Objectively, there is no correlation between God and the appearing world — no two things are more unalike than these — The one is Absolute, the other relative; one is Infinite, the other finite, one is Eternal, the other ephemeral, one is Formless, the other formal, one is Uncreate, the other created, one is Changeless, the other contingent and conditional, and so on...
The second truth is not often heard in a Buddhist context – that there is a relative existence. Things exist in their own right, but that existence is both provisional and conditional. All phenomena, including us, is temporary, dependent on causes, conditions and the interconnectivity of all other phenomena.
The third truth, known as the ‘Truth of the Middle’ — which corresponds to 'the narrow gate' (Matthew 7:13-14, Luke 13:24).
(Aside: For those into symbolism, there's a really interesting text on this: Numbers 22:21-35)
The Middle says that both truths co-exist at the same time, and each is true to itself in its own domain. All phenomena is, all phenomena possesses its own being (its esse of 'is-ness' as the scholars say), but it is empty and temporal at the same time, being caused from without, appearing for a while in the world, and then disappearing.

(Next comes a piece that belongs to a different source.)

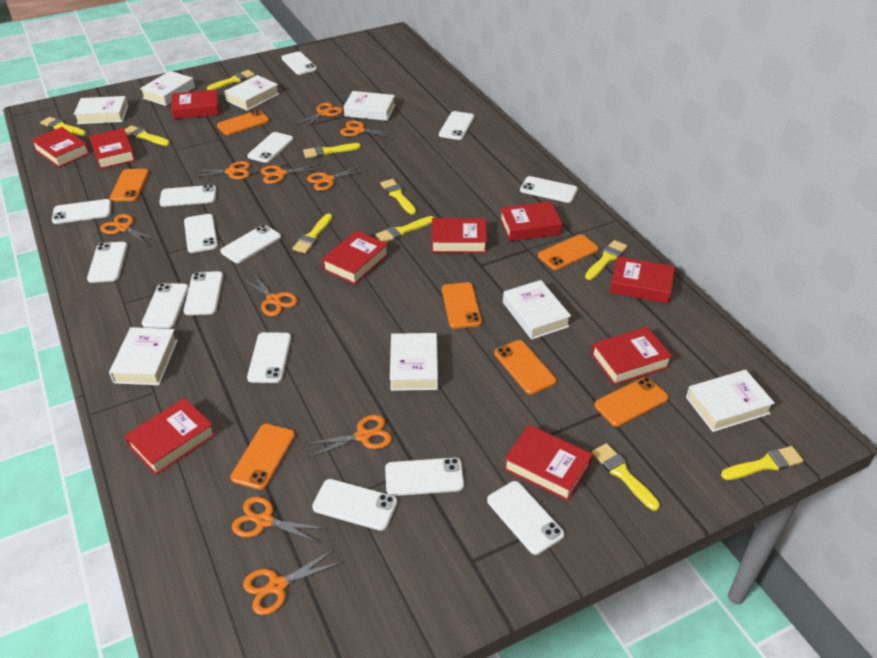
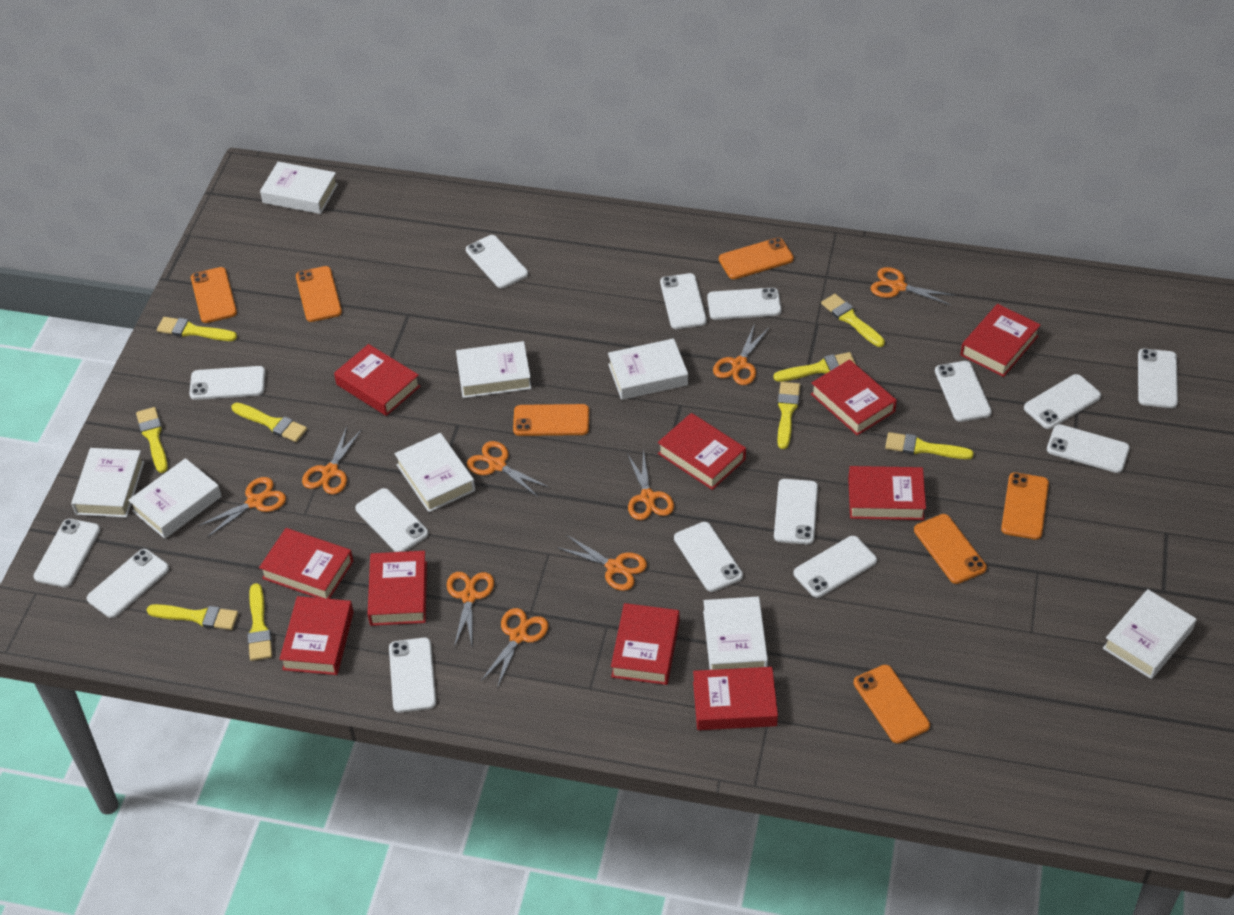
orange scissors: 10 -> 9
yellow brush: 10 -> 9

The overarching understanding is that the Three Truths are One Truth, as the one contains the three and the three contains the one.
(This is so close to Trinitarian theology)
The first contemplation on emptiness is to overcome the wrong view of permanence and to understand our relation with all phenomena.
The second contemplation on the relative is to overcome the wrong view of nihilism – the idea that because all is empty then nothing matters.
The third contemplation is to keep the mind and ones views balanced, to understand one in three-three in one and realise our true nature.
Theological speculation:
There is much discussion on the nature of the soul.
I would suggest the soul is life, and life is the soul – there's plenty of evidence in the Hebrew Scriptures for this. If a thing lives, it has soul, indeed, if a thing has is-ness, then it too has soul.
The soul is often described as the mirror of the Divine.
So we have two things — the mirror, which is the soul's 'isness' — its purpose is to reflect, and we have the reflection, which is not the soul, nor any part, neither in substance nor essence, of the mirror. What the mirror reflects (or should reflect) is the prototype or blueprint image of its existential being, as that exists in the Mind of God — what the Greek Fathers called the logoi. Here is its source and origin, and its end. These logoi have no substance other than images in the Mind of God. There is no substantial unity between a being and its logoi, because the logoi has no substance.
The mystery is that wo/man can reflect upon the nature of the mirror and the nature of the image, it is here that the creature is open to God, and God is open to the creature. This open-ness was the Gift of God to Adam, a grace offered, and withdrawn at the Fall.
The fact that all wo/men, in all places and in all times, can contemplate the Divine and the mystery of its nature tells us this grace is not withdrawn entirely, that the Divine is immanently present always and everywhere ...
But we will never find 'the missing link', the means by which we can substantially connect the cosmos to God, and thus eventually 'prove' God's existence, because there isn't one.
... Some thoughts, anyway.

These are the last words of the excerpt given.